It’s been a few weeks since Elizabeth and I visited New Zealand, with a July 4 holiday in the middle. I’m finally getting a chance to finish my blog about the second half of our trip.
After having business meetings with Equinox, our New Zealand partner, and doing presentations to two groups, it was time to start teaching. Elizabeth presented our class on Influencing without Authority. Her open-enrollment class had a mix of industries represented. Since the class was in Wellington, New Zealand’s capital, there were many government workers attending, including the New Zealand Defence Force.
Elizabeth commented that the attendees were very interested in learning about influence, especially the government workers who often have to deal with hierarchies and bureaucracies. Much of the valuable learning took place when the class had break-out sessions and small group discussions. “People in class felt very ‘safe’ right way about sharing their experiences,” Elizabeth said. “They really got into the discussions at their tables and learned quite a bit from each other during the exercises.”
I stopped in during lunch and met some of the class members and took a few photos like the one above. It was fun to talk to people who attended.
I taught a CBAP Certification review class while we were there. It had a few students from one of Equinox’s best clients, and we spent a productive day covering areas they wanted to focus on, including their application. One of the students took her exam last week and I’m happy to report she passed! She was quite thrilled, of course.
New Zealand is remarkable in that the country has the 4th–highest number of CBAPs world-wide. Considering how small a country it is (less than 5 million people), they have the largest number of CBAPs per capita of any country (0.00000955; by contrast, the US has 0.00000338, Canada has 0.00000899, and Australia has 0.00000253 CBAPs per capita. Note – these are my calculations and not official ones.). New Zealand BAs – you should be proud of what you have accomplished!
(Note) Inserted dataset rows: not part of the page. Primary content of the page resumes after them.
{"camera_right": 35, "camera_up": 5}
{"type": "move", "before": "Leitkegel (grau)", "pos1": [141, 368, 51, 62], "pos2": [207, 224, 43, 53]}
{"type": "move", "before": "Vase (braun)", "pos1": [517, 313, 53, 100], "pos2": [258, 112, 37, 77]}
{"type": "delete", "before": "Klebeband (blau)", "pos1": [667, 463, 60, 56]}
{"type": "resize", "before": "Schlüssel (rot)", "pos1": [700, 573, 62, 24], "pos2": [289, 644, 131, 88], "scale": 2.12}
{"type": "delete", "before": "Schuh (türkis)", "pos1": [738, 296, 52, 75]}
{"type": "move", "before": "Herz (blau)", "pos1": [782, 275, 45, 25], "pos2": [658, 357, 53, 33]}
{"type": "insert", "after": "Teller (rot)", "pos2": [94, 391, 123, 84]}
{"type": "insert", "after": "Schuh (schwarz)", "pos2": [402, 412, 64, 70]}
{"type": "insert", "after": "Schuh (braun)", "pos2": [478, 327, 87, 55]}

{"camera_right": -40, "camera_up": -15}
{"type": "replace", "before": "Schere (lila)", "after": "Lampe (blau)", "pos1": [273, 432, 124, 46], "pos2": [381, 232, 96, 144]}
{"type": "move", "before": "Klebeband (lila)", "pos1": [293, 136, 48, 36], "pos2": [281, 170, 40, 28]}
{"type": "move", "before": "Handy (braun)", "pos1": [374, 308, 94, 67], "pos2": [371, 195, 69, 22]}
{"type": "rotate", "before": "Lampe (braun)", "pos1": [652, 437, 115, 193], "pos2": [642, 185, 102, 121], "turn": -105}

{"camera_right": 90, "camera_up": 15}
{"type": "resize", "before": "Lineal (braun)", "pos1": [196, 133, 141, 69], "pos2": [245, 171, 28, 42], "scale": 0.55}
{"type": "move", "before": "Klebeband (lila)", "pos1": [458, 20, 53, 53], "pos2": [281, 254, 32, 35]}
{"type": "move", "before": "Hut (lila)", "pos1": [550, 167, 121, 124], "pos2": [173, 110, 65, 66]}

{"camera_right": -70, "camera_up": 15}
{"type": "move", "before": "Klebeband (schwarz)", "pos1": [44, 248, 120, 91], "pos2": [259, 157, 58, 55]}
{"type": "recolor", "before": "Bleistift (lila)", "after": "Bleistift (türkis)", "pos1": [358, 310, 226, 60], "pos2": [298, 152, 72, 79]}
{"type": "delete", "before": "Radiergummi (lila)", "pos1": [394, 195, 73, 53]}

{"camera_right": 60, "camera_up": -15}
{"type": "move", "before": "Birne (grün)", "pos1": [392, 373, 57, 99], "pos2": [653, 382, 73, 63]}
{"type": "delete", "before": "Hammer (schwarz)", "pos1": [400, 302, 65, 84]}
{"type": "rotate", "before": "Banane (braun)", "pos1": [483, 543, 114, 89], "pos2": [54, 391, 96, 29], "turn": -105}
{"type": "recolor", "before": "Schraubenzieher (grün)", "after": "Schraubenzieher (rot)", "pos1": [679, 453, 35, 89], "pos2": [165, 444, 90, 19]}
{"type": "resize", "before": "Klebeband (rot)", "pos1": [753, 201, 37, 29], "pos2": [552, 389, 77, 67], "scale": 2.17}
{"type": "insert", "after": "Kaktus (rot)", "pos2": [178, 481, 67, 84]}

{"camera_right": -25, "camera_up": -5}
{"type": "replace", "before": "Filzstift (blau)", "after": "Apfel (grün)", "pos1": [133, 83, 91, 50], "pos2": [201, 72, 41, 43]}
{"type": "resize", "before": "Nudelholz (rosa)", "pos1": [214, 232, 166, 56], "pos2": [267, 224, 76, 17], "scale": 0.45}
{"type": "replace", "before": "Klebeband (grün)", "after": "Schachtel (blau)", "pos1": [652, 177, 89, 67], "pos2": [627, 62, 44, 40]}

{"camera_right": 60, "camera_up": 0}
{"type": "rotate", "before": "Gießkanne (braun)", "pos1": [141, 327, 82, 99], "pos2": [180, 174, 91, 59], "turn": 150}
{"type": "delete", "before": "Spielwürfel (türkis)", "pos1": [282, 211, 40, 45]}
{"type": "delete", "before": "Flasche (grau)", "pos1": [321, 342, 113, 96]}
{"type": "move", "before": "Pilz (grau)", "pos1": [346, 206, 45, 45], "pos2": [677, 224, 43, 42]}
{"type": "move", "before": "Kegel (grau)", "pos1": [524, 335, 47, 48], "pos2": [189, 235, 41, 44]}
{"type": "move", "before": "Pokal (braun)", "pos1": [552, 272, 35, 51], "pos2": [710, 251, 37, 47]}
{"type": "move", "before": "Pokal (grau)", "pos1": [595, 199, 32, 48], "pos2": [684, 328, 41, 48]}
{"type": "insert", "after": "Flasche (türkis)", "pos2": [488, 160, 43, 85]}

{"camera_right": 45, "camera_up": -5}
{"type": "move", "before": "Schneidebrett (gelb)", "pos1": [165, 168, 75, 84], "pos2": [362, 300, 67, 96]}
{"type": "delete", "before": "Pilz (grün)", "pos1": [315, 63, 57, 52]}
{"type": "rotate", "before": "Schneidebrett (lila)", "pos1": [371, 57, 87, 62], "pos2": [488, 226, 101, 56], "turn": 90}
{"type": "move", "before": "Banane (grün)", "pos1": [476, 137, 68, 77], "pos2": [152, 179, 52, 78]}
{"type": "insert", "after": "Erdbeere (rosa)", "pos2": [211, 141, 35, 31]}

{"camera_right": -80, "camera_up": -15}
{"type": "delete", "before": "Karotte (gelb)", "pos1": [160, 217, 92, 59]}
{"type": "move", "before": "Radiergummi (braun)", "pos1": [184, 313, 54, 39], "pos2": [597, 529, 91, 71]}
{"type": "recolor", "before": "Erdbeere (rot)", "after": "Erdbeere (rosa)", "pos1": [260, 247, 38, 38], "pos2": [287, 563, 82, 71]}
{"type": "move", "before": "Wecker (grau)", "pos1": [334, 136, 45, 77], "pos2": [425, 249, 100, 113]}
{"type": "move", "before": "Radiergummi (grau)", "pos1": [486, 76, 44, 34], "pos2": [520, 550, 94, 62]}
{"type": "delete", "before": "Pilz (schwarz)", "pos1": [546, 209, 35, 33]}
Both Elizabeth and I felt right at home in our classes, and remarked how similar it was to our North American classes, with students encountering many of similar project issues . We had assumed that would be the case, but it was tremendous to be able to interact with business analysts and project managers from halfway around the world as if they were in our home town. Except for our different accents, that is – I felt a little embarrassed having to ask people to repeat themselves.